On the other side of this split, Connecticut Superior Courts have stated that a plaintiff need only allege sufficient facts or allegations from which it may be reasonably inferred that the defendant breach the implied covenant of good faith and faith dealing. In another employment related suit, the case of Algiere v. Utica National Insurance, the court denied a motion to strike based on failure to comply with the fact pleading requirement. In its decision, the court explained, that although the plaintiff did not allege that the defendant acted in bad faith or with a sinister motive, she alleged that the defendant knowingly, willfully, deliberately and repeatedly ignored the workers' compensation commission orders. According to the court in Algiere, these facts were sufficient to “reasonably infer that an improper motive or reckless indifference of the interest of others existed.” Superior Court, Docket No. CV 04 0569670 (February 7, 2005, Jones, J.); see also McGill v. Mutual of Omaha Ins. Co., Superior Court, complex litigation docket at Middletown, Docket No. X04 CV 04 0104343 (September 28, 2004, Quinn, J.) (“plaintiffs need only allege sufficient facts or allegations from which it may reasonably be inferred that the defendant breached the implied covenant of good faith and fair dealing”).

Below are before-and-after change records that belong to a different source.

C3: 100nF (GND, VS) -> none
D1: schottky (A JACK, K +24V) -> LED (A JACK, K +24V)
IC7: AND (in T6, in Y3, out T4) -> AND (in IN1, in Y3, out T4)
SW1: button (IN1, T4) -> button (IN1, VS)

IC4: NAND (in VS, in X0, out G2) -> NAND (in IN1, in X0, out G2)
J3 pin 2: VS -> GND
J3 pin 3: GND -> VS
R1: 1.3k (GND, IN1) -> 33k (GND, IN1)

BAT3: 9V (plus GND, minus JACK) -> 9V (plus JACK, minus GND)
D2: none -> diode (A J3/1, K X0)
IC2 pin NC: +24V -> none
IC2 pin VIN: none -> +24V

The Connecticut Supreme Court has yet to resolve this conflict within the Superior Courts. This lingering divide has left counsel for litigants guessing regarding the correct standard to apply when drafting and challenging a cause of action alleging bad faith, such as a claim for breach of the implied covenant of good faith and fair dealing. It seems that attorneys and their clients will be forced to continue to tread lightly until a resolution is granted from the courts on high.